The biggest and best push to bring jetpacks to the masses came in the late ’50s and early ’60s in the labs of Bell Aerosystems at the company’s Niagara, New York, headquarters. But a 20 or so second flight time—a product of the amount of fuel that could be comfortably held on one’s back and the fierceness of physics—ultimately doomed the project. And yet, nostalgia junkies and garage tinkerers literally all over the world—from Mexico to Ireland, Germany, Japan and New Jersey—have kept the dream alive. Every now and then a new attempt to fly free of the apparatus of an airplane, to fly if not like a bird than as close to a bird as we can imagine, flickers to life.
Jetpack Dreams, as the book’s subtitle notes, is one man’s up and down (but mostly down) search for the greatest invention that never was. That man is me (that’s me up there, too, trying on Juan Lozano’s machine in Cuernavaca, Mexico; more on him later) and the book is about my time on the trail of a most mysterious and iconic piece of space-age hardware, the jetpack. It’s also about our collective and enduring fascination with the air and efforts to be aloft in it; it’s a story of hopes, passions, desires, obsessions, romance, physics, the seductiveness of soaring, and protective eyewear. If for some reason you don’t already know what a jetpack is, take a peek at the photos section of the site, or better yet, watch this. I can wait. Pretty sweet, huh?

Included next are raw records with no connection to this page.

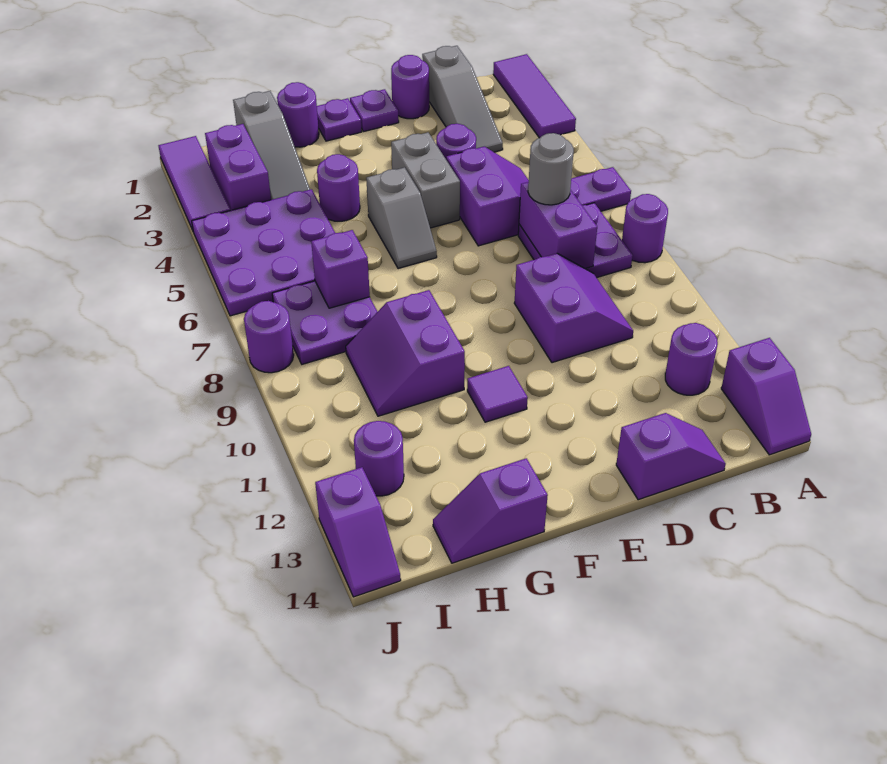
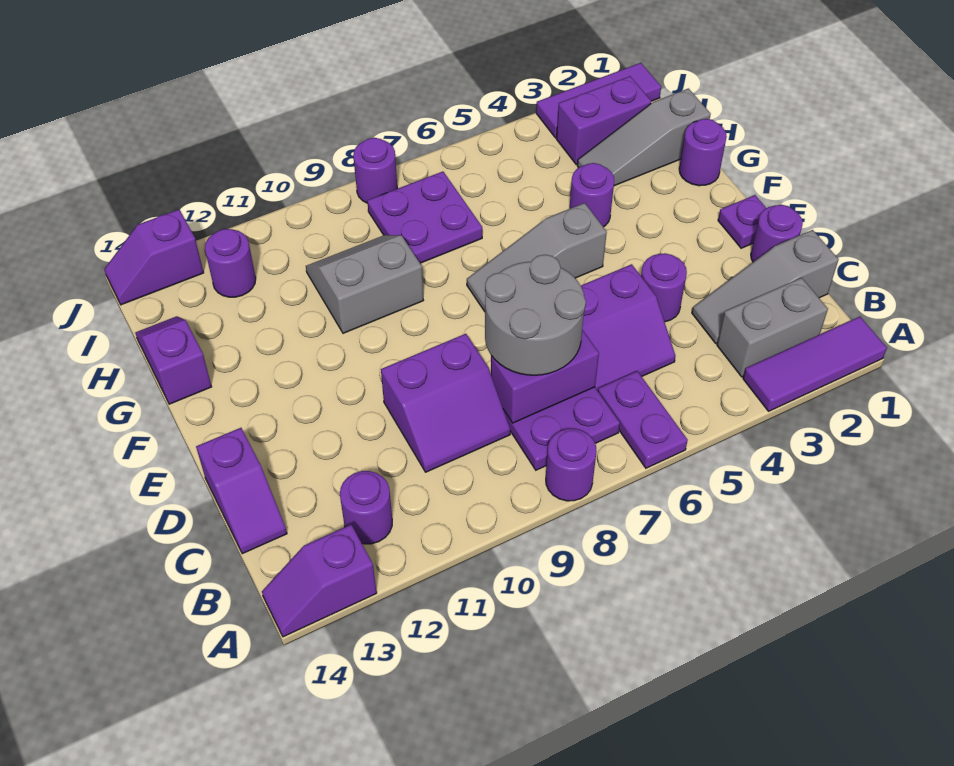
grey round brick C7 level 3 -> grey round brick C7:D8 level 3
grey brick E4:E5 level 1 -> grey brick B2:B3 level 1
purple plate F1 level 1 -> none
grey slope F5:F6 level 1 top 5 -> grey slope F5:F7 level 1 top 5
purple tile F11 level 1 -> none
purple slope G9:H10 level 1 top G -> grey slope G9:H10 level 1 top G
purple plate H4:J6 level 1 -> none
purple brick H7 level 2 -> none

As I say in the trailer, I came of age in the Star Wars era, and am part of the post-moon-landing, post-World’s Fairs generation. Like many people, I was once very certain that by no later than the year 2000 we would most definitely be living the futuristic dream. Apparently I am far from alone in that—to wit. And in that glorious, imagined future we would have long ago traded our dirt-streaked Hyundais, our battered Gia Sportages, and especially our rinky-dink Segways for shiny metal backpacks with exhaust-spewing jet engines welded to them, the better to launch ourselves like urban angels over bumper-to-bumper rush hour traffic.
In Jetpack Dreams I went to find out when we can reasonably expect to fly. I left my wife and two young daughters behind and wasn’t sure I’d return in one piece. But there wasn’t time to dwell on such serious concerns. I was going jetpack hunting—who could say what I might find?
In this space I’ll give you regular updates on the progress of both the book and the ongoing work being done in garages, backyards and even on corporate campuses around the world to build the perfect ‘pack. I’ll also throw in an occasional report on related matters: flying cars, hovercrafts, teleportation, an aversion to bodily harm (particularly my own). Let’s hope this isn’t the case but if we never get our rightful jetpacks, at least we’ll always have Jetpack Dreams.